Vilmos Fraknói (27 February 1843 – 20 November 1924) was a Hungarian historian. He was an expert in Hungarian ecclesiastical history.

== Life ==
Vilmos Fraknói (originally Vilmos Frankl) came from a Jewish family of Ürmény (today Mojmírovce, Slovakia). He studied Roman Catholic theology and philosophy, and was ordained a priest in 1865. He followed a successful ecclesial career: became canon of Nagyvárad in 1878, titular abbot of Szekszárd in 1879 and titular bishop of Arbe in 1892.

Fraknói began studying Hungarian history at an early age. He published his first work in 1868, at the age of 25, about the life of Péter Pázmány – the greatest figure of Hungarian Counter-Reformation – in three volumes. He wrote about other famous Catholic personalities, like János Vitéz and Tamás Bakócz, the Renaissance archbishops of Esztergom, works written in 1879 and 1889.

In 1875 Fraknói was appointed guardian of the Hungarian National Museum. He became the supervisor of all Hungarian museums and libraries in 1897. From 1870 onwards Fraknói was a member of the Hungarian Academy of Sciences, and held important positions in the Hungarian academic life. Fraknói established the Hungarian Historical Institute in Rome.

== Work ==
As a historian, Fraknói was revered for his knowledge of the Hungarian-related documents in the main European archives, especially the archives of Rome, Vienne, Florence, Venice, Naples, Milan, Paris, Munich, Berlin, Kraków, The Hague and Copenhagen.
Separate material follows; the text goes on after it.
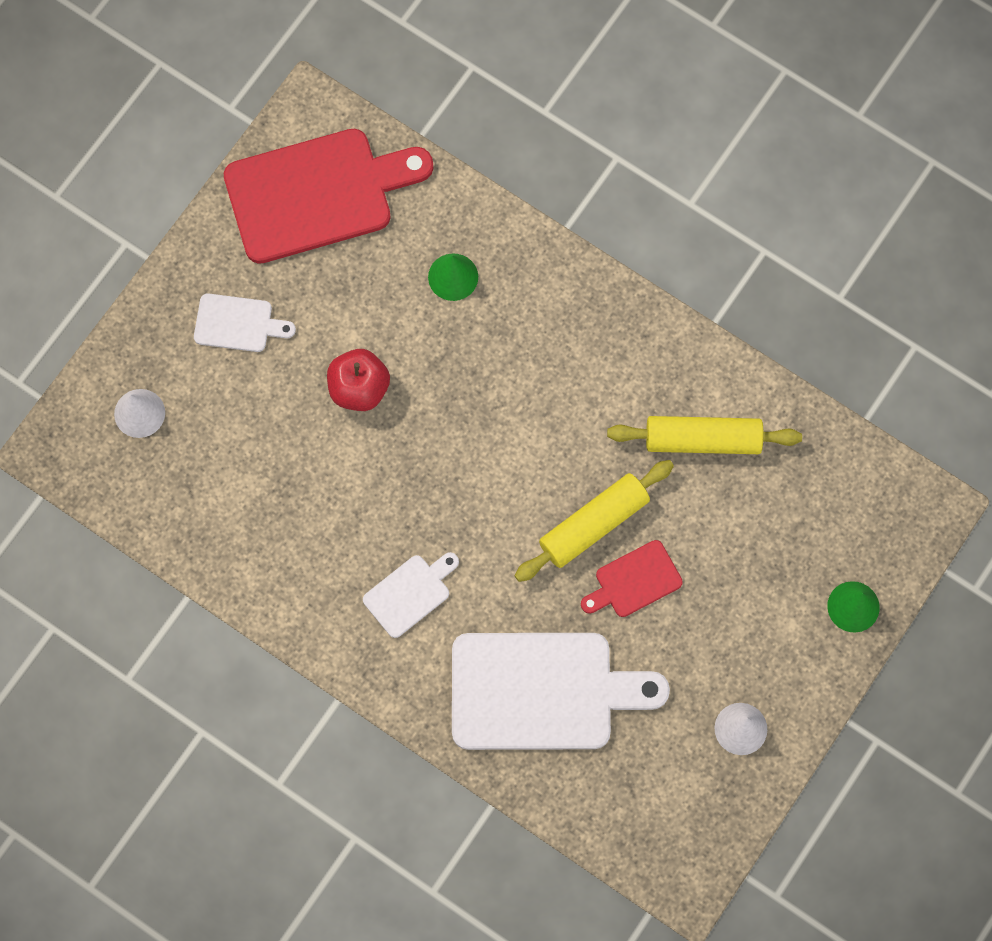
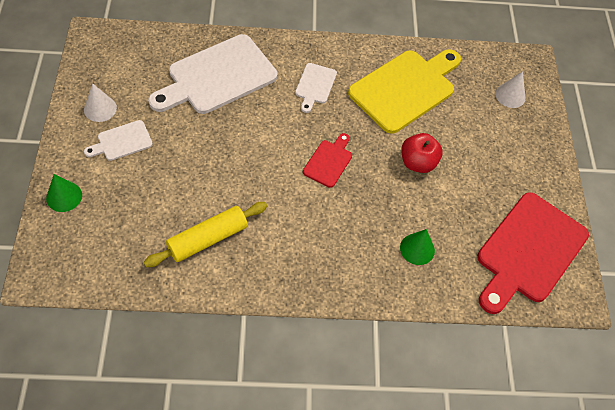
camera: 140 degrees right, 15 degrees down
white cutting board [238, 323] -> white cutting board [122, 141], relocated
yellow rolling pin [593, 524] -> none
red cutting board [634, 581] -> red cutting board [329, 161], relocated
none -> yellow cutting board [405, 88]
He was a member of several international scientific societies.

Fraknói was the editor of several important series:

- Értekezések a történettudományok köréből ("Historical Dissertations")
- Magyar Országgyűlési Emlékek ("Sources of Hungarian Parliamentary History")
- Monumenta Vaticana

A facsimile edition of the Buda Chronica was published in 1900 by Gusztáv Ranschburg, an introductory study was provided by historian Bishop Vilmos Fraknói.

His other famous works are about King Louis II of Hungary (1878), the age of the Hunyadis and Jagiellos (1896), István Werbőczy (1899) and Ignác Martinovics (1921).